Alors que l’Espagne et le Portugal se partagent le Nouveau Monde deux ans après sa découverte par Colomb, à travers le traité de Tordesillas (1494), les puissances d’Europe du Nord réclament leur « part du gâteau ». Au XVIIe siècle, la France, la Hollande et l’Angleterre s’attaquent aux Antilles, en s’emparant des îles inoccupées par les Espagnols, notamment les Petites Antilles (la Guadeloupe et la Martinique sont colonisées par la France en 1635), ou en tentant de leur ravir les Grandes Antilles (l’Angleterre chasse les Espagnols de la Jamaïque en 1655 ; la France s’installe à Saint-Domingue en 1697 où gouvernaient les Colomb).

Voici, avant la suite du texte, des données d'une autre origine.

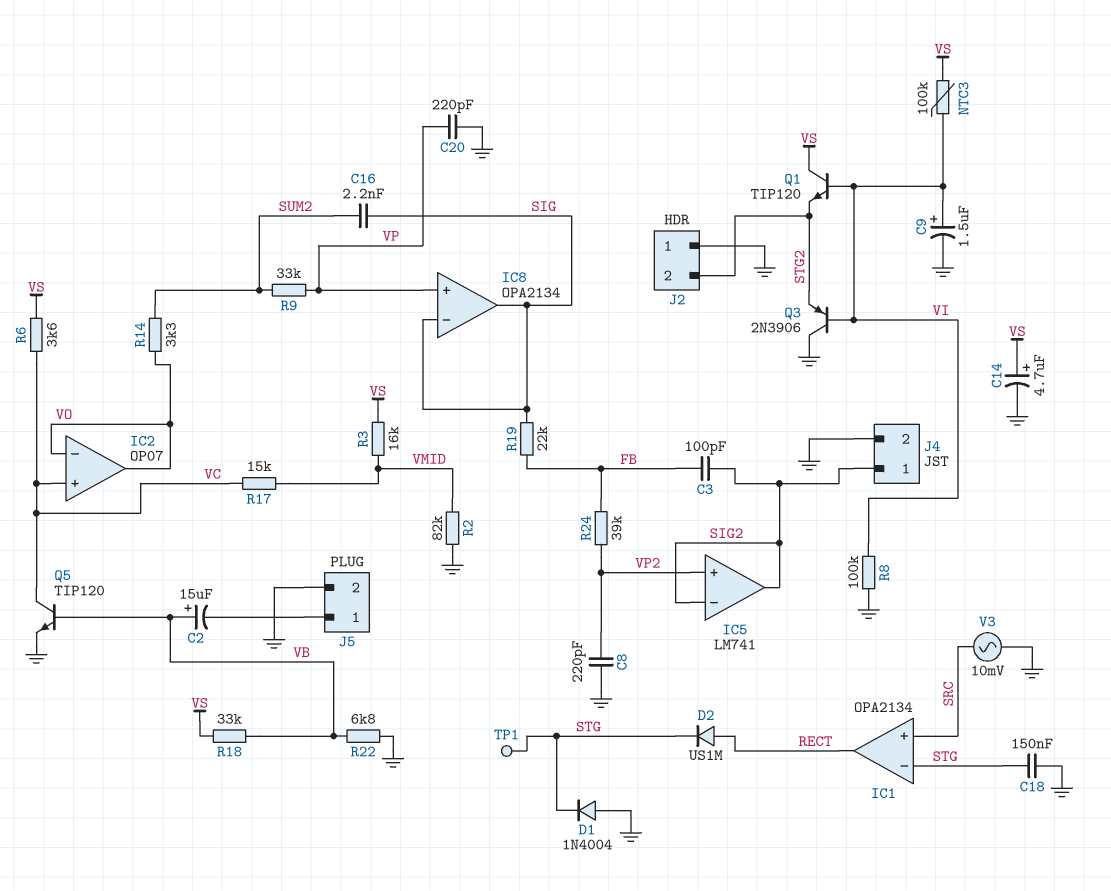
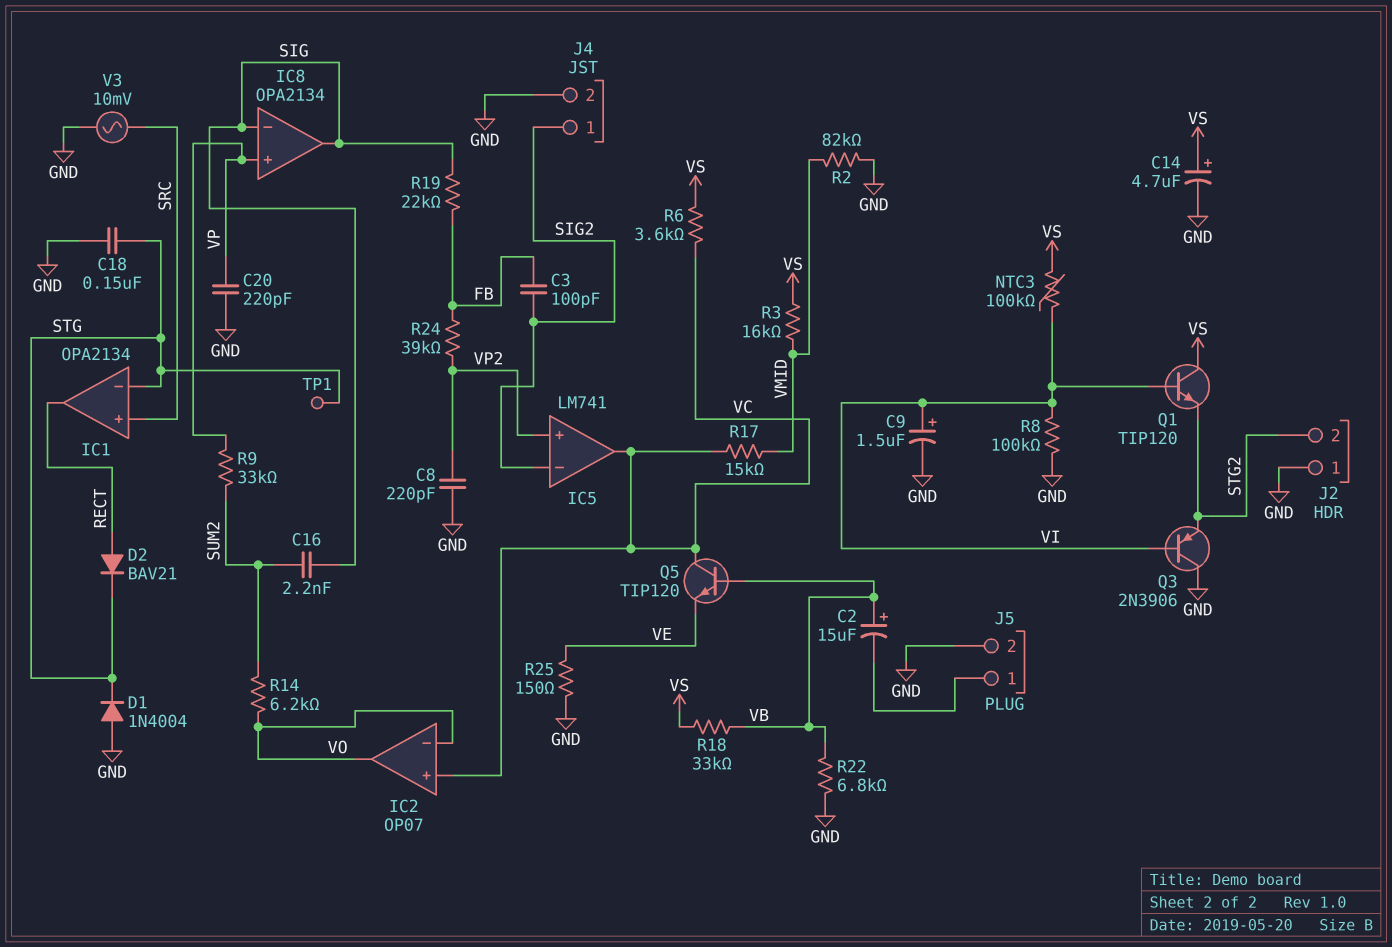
D2: diode US1M (A RECT, K STG) -> diode BAV21 (A RECT, K STG)
IC5 pin out: SIG2 -> VC
Q5: NPN TIP120 (B VB, C VC, E GND) -> NPN TIP120 (B VB, C VC, E VE)
R14: 3.3k (SUM2, VO) -> 6.2k (SUM2, VO)
R25: none -> 150 (GND, VE)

Les Noirs marrons profitent de ce conflit entre colons pour jouer leur carte. En Jamaïque, les Maroons sont ainsi financés par les Espagnols (depuis Cuba), leurs anciens maîtres, contre les nouveaux colons présents sur l’île : les Anglais.
Ces derniers vont finalement accepter de pactiser avec les Maroons en 1738, après avoir tenté en vain de les soumettre. Ils les laissent propriétaires de leurs territoires. En échange, les Noirs marrons deviennent sujets du roi. Ils doivent participer, sous l’ordre de l’armée britannique, à toute action visant à repousser l’invasion de la Jamaïque par des forces étrangères et empêcher les évasions d’esclaves vers les villages marrons (Dallas, 1980 [1803]).

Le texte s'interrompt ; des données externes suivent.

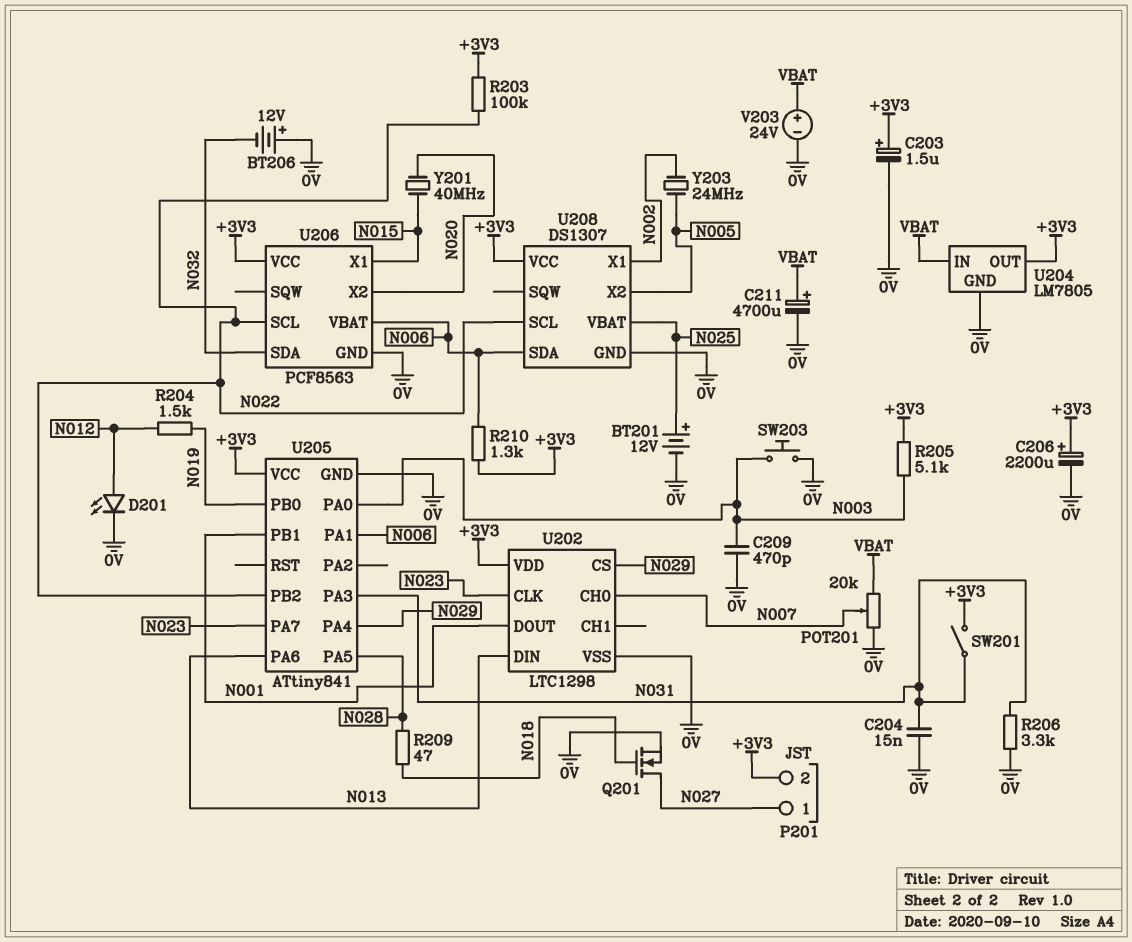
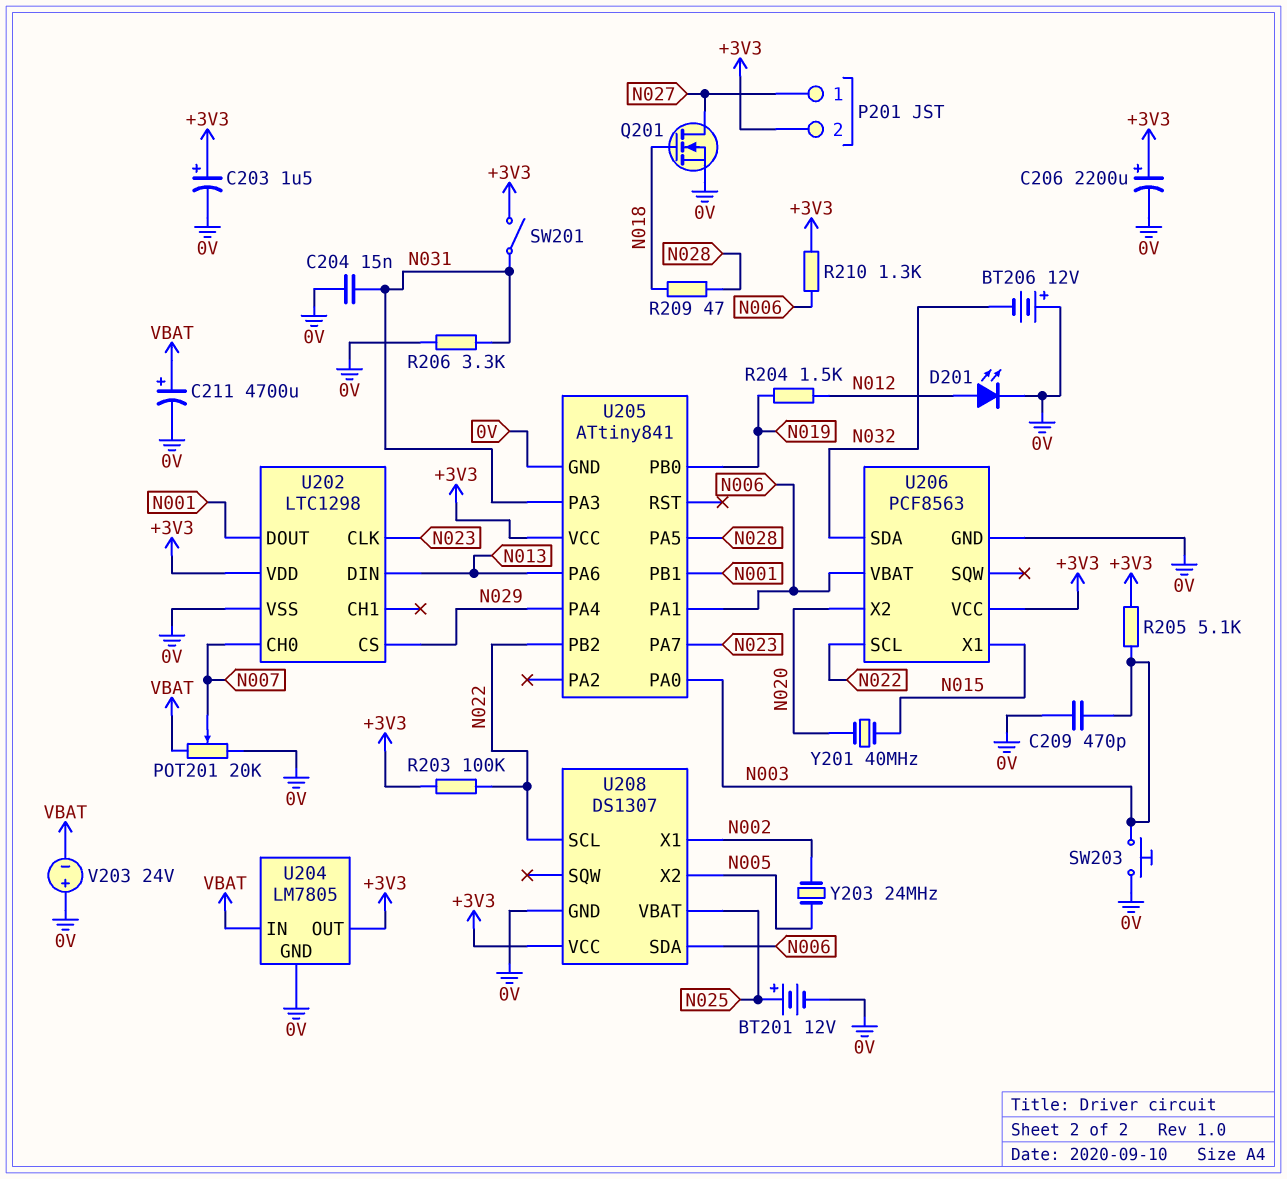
V203: 24V (plus VBAT, minus 0V) -> 24V (plus 0V, minus VBAT)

Dans les Petites Antilles, sur l’île de Saint-Vincent, les Noirs marrons vont également bénéficier de l’opposition entre colons, cette fois français et anglais, pour faire progresser leur cause. Le contexte est particulier. Au large de cette île, en 1635 et 1675, trois bateaux négriers font naufrage. Or, à cette époque de pleine expansion française et anglaise dans les Petites Antilles, seuls les Indiens caraïbes de la Dominique et de Saint-Vincent ont pu arracher aux colons un accord de paix afin de préserver ces îles de la colonisation (traité de 1660). Les naufragés noirs de Saint-Vincent ont donc « la chance » de pouvoir prendre pied sur une terre échappant encore tant bien que mal au contrôle des Blancs esclavagistes.

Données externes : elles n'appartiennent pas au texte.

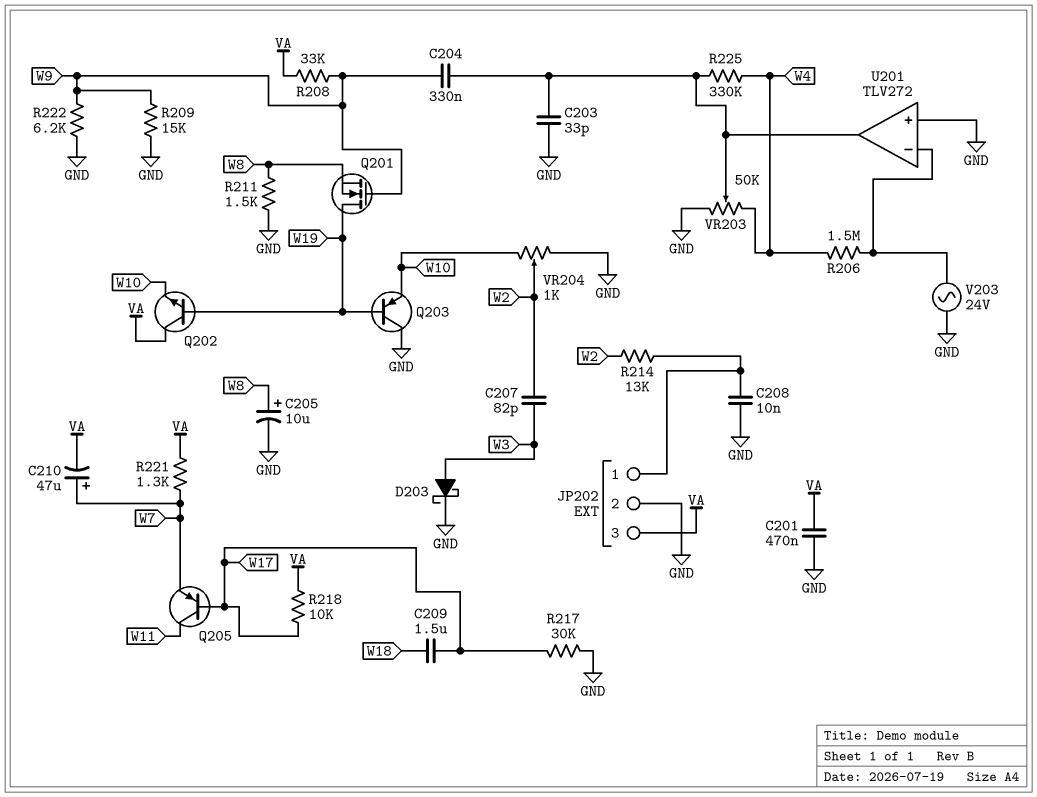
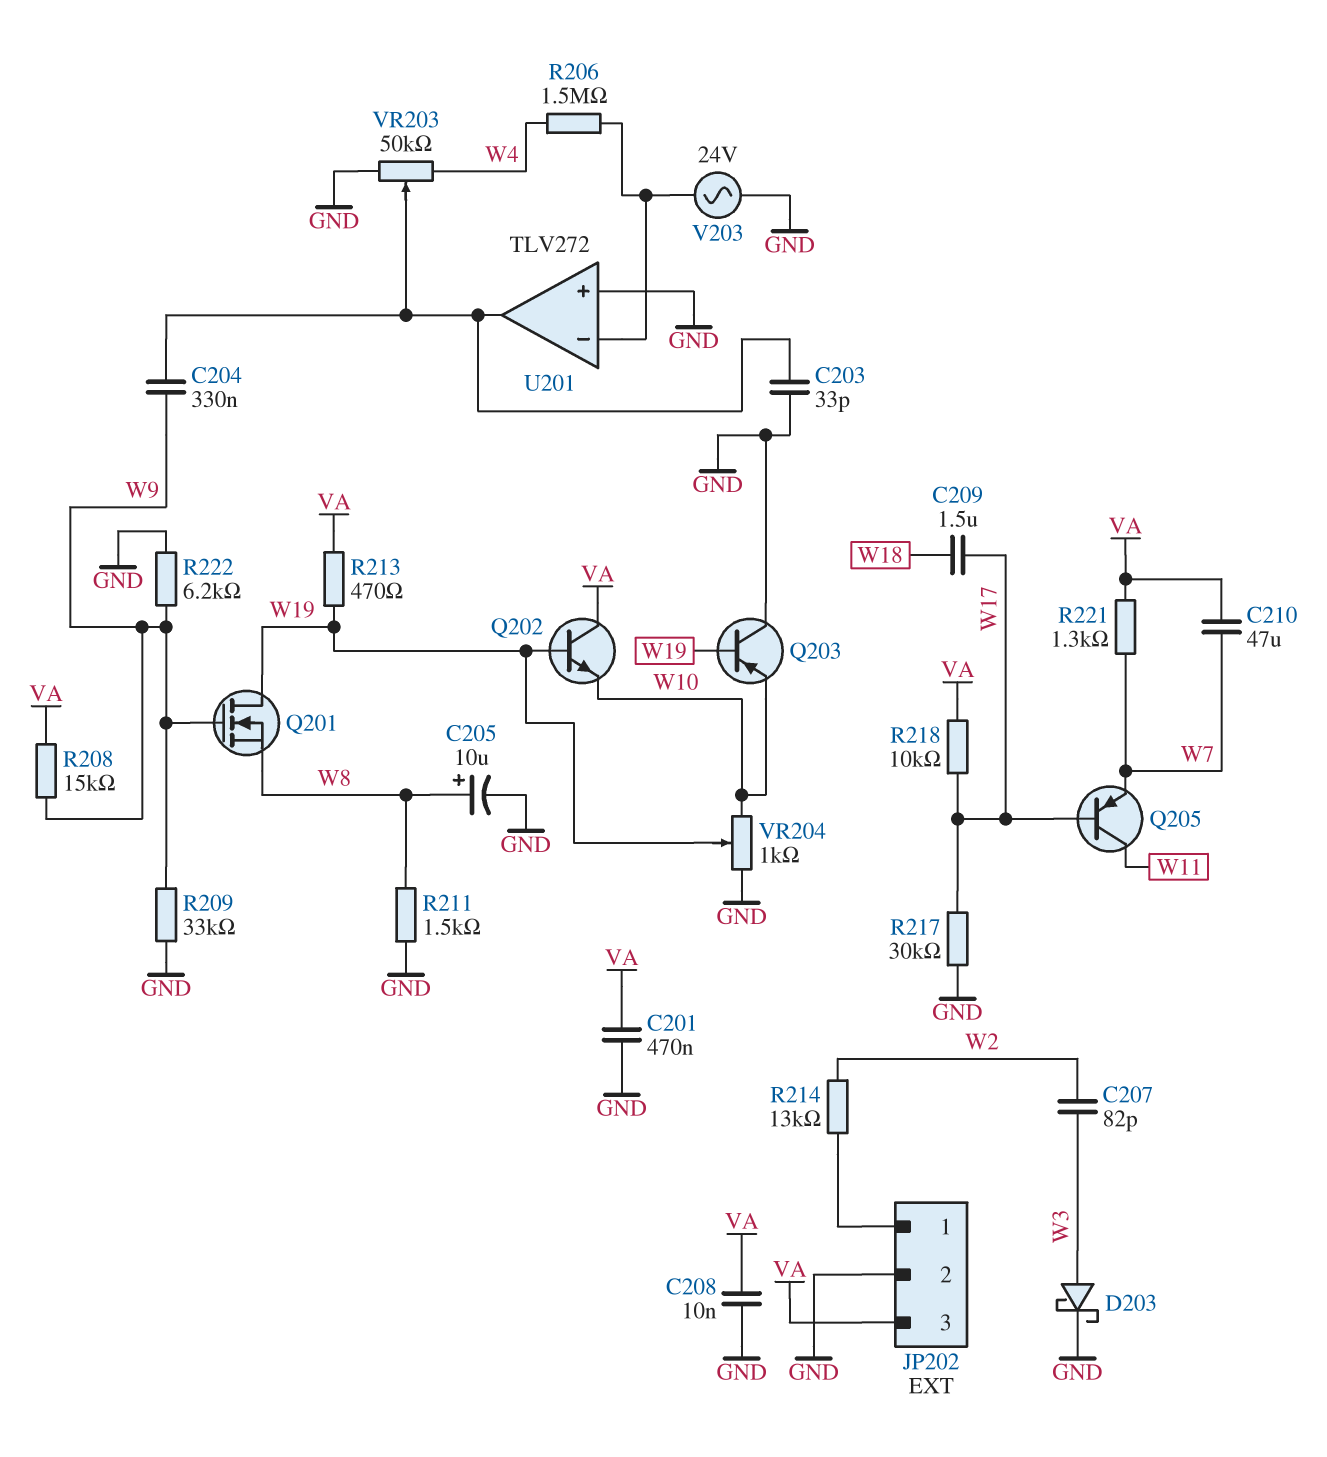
C208: 10nF (GND, JP202/1) -> 10nF (GND, VA)
C210: 47uF (plus W7, minus VA) -> 47uF (VA, W7)
R208: 33k (VA, W9) -> 15k (VA, W9)
R209: 15k (GND, W9) -> 33k (GND, W9)
R213: none -> 470 (VA, W19)
R225: 330k (U201/out, W4) -> none
VR204: 1k (GND, W10, wiper W2) -> 1k (GND, W10, wiper W19)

Ces Noirs d’Afrique réfugiés dans l’île adoptent la culture des Indiens caraïbes langue, rituels, etc. si bien qu’ils sont appelés « caraïbes noirs ». Lorsque les Indiens caraïbes disparaîtront définitivement de l’arc antillais, après avoir été chassés et exterminés par les colons, les Caraïbes noirs, de plus en plus nombreux (2) reprendront le flambeau de la lutte contre la colonisation.
Ainsi, en 1719, les Caraïbes noirs repoussent victorieusement une attaque française lancée depuis la Martinique. Par la suite, les Français s’allieront à ces troupes noires rebelles, pour empêcher la prise de l’île par les Anglais. Cette alliance sera scellée de 1756 à 1763, lors de la guerre dite de Sept ans entre la France et l’Angleterre.
En 1797, les Caraïbes noirs sont finalement déportés en Amérique centrale par les Anglais. Mais jusqu’à leur départ forcé, ils restent alliés de la France. N’oublions pas que le célèbre gouverneur général des îles installé en Guadeloupe, Victor Hugues, s’appuya sur Chatoyer, le leader des Caraïbes noirs, dans sa stratégie d’expansion de la Révolution française aux Antilles.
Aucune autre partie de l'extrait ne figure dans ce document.